One may however want to add custom abbreviations to the tokenizer depending on the domain of one’s data:

new_abbreviations = {"rev", "capt"}
tokenizer._params.abbrev_types.update(new_abbreviations)
print("Updated abbreviations:", tokenizer._params.abbrev_types)
print(f"Length of abbreviations: {len(tokenizer._params.abbrev_types)}")
Updated abbreviations: {'colo', 'w.va', 'a.h', 'co', 'a.d', 'g.d', 'yr', 'c.o.m.b', 'e.f', 'bros', 's.g', 'cie', 'jan', 'ky', 'st', 'vt', 'minn', 'b.f', 'w.r', 'm.j', 'a.s', 'm.b.a', 'e.m', 'w.c', 'feb', 'ga', 'j.p', 'd.c', 'a.a', 'u.k', 'g.f', 'wis', 'g.k', 's.p.a', 'mr', 't', 'calif', 'd', 'p', 'conn', 'kan', 'f', 'a.t', 'rev', 'a.m', 'h', 'l.p', 'c.i.t', 'col', 'oct', 's.s', 'j.j', 'pa', 'f.j', 'n', 'a.g', 'nov', 's.c', 'sep', 'dr', 'vs', 'va', 'i.m.s', 'l.f', 'ave', 'l', 'mich', 'maj', 'd.h', 't.j', 'n.v', 'e.l', 'ala', 'b.v', 'mrs', 'inc', 'dec', 'h.c', 'r.i', 'jr', 'g', 'd.w', 'nev', 'c.v', 'prof', 'u.s.a', 'm', 'r.j', 'messrs', 'r', 'rep', 'n.j', 'gen', 'j.b', 'lt', 'wed', 'fri', 'ms', 'w', 'e.h', 'f.g', 'ct', 's.a', 'sw', 'r.k', 'u.s.s.r', 'n.m', 'wash', 'n.h', 'r.h', 'r.a', 'ft', 'j.r', 'tenn', '. . ', 'j.k', 'cos', 'sr', 'a.m.e', 'c', 'w.w', 'okla', 'n.y', 'aug', 'fla', 'adm', 's.a.y', 'ok', 'j.c', 'tues', 'h.m', 'n.d', 'sen', 'ore', 'ph.d', 'l.a', 'p.a.m', 'mg', 'v', 'u.s', 'ariz', 'a.c', 'ill', 'u.n', 'corp', 'n.c', 'h.f', 'reps', 'm.d.c', 'capt', 'k', 'p.m', 'r.t', 'ltd', 'chg', 'e', 's', 'sept'}
Length of abbreviations: 158

With sentence tokenization, the spans need to be pre-computed and passed as text_spans on the SpeechSegment before the pipeline runs. Pass the tokenizer itself to pipeline as well, so it can be used as a fallback for any speech segments that don’t have pre-computed spans:

from easyaligner.data.datamodel import SpeechSegment

span_list = list(tokenizer.span_tokenize(text))  # start, end character indices for each sentence
speeches = [[SpeechSegment(speech_id=0, text=text, text_spans=span_list, start=None, end=None)]]

pipeline(
    ...,
    speeches=speeches,
    tokenizer=tokenizer,
)

Paragraph tokenization

For long-form texts, such as books, sentence-level tokenization may be too fine-grained. Sentence tokenizers are also fallible. They may fail to split sentences at the correct location. These failures may lead to a paragraph break being present in the middle of an AlignmentSegment, causing problems for the easysearch interactive search interface to display the results with identical formatting to the original text.
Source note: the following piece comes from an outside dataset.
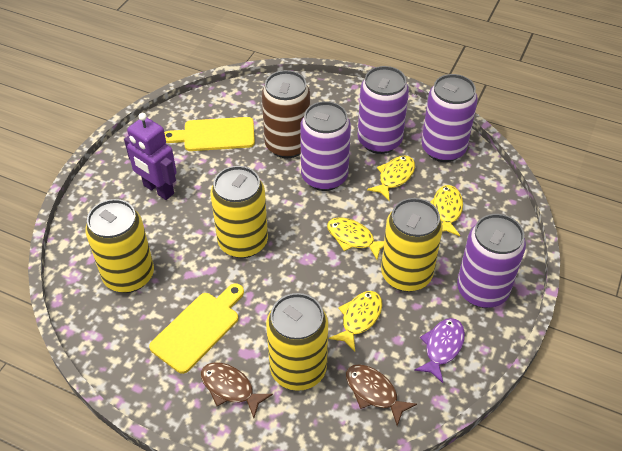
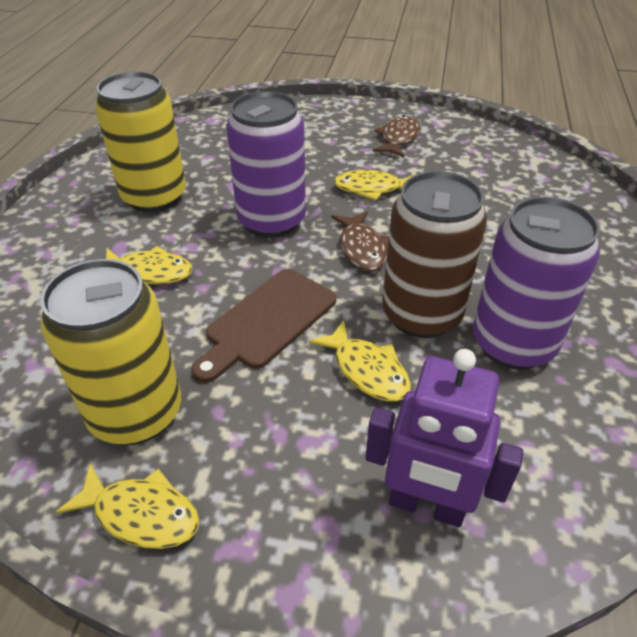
brown cutting board: 0 -> 1
purple can: 4 -> 2
purple fish: 1 -> 0
yellow can: 4 -> 2
yellow cutting board: 2 -> 0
easyaligner therefore includes a paragraph_tokenizer that splits on double newlines, ensuring that each AlignmentSegment always corresponds to exactly one paragraph:

from easyaligner.text import paragraph_tokenizer

sample = "First paragraph.\n\nSecond paragraph.\n\nThird paragraph."
print(paragraph_tokenizer(sample))
[(0, 16), (18, 35), (37, 53)]

Here is the source code for reference:

import re

def paragraph_tokenizer(text: str) -> list[tuple[int, int]]:
    """
    Tokenize text into paragraphs based on double newlines.
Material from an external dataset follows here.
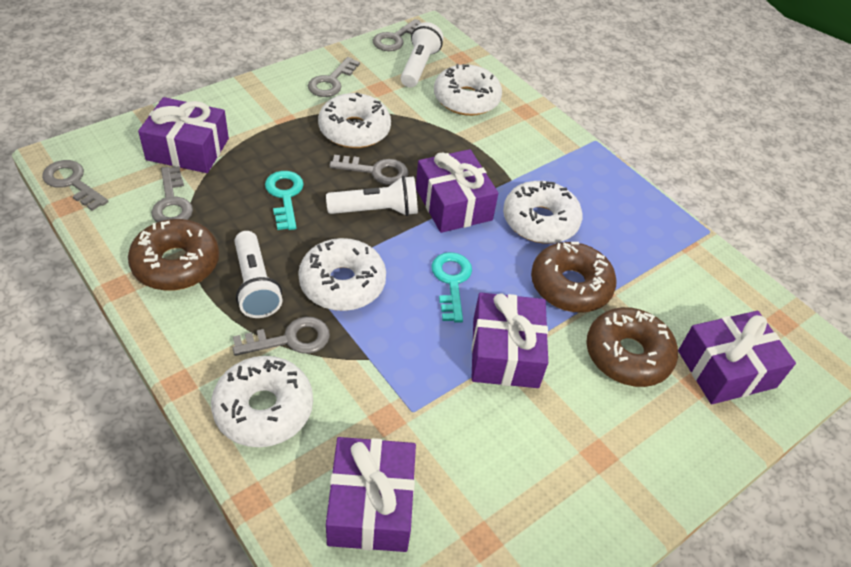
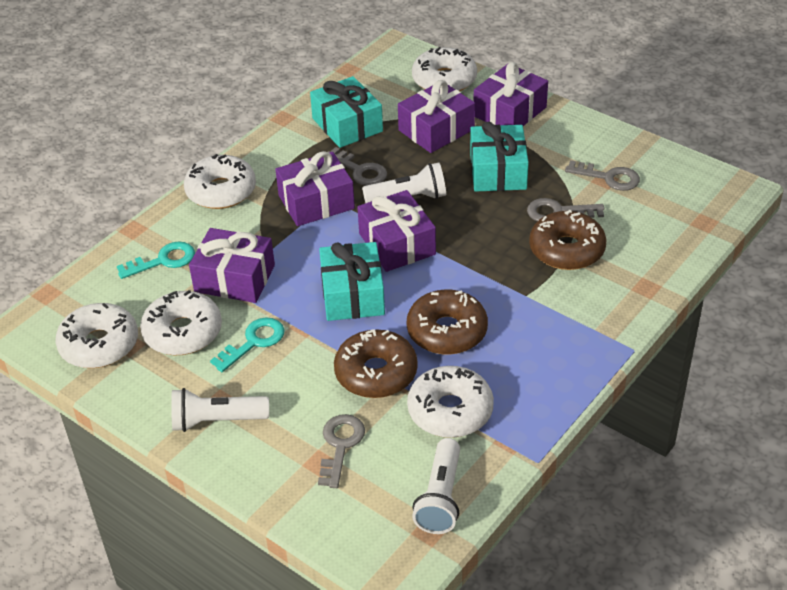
grey key: 6 -> 4
turquoise gift: 0 -> 3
    Returns character spans (start, end) for each non-empty paragraph.
    Suitable as a drop-in replacement for PunktTokenizer when paragraph-level
    alignment granularity is desired.

    Parameters
    ----------
    text : str
        The text to tokenize into paragraphs.

    Returns
    -------
    list of tuple[int, int]
        List of (start_char, end_char) spans, one per paragraph.
    """
    spans = []
    start = 0
    for m in re.finditer(r'\r?\n\r?\n', text):
        spans.append((start, m.start()))
        start = m.end()
    spans.append((start, len(text)))
    return [(s, e) for s, e in spans if text[s:e].strip()]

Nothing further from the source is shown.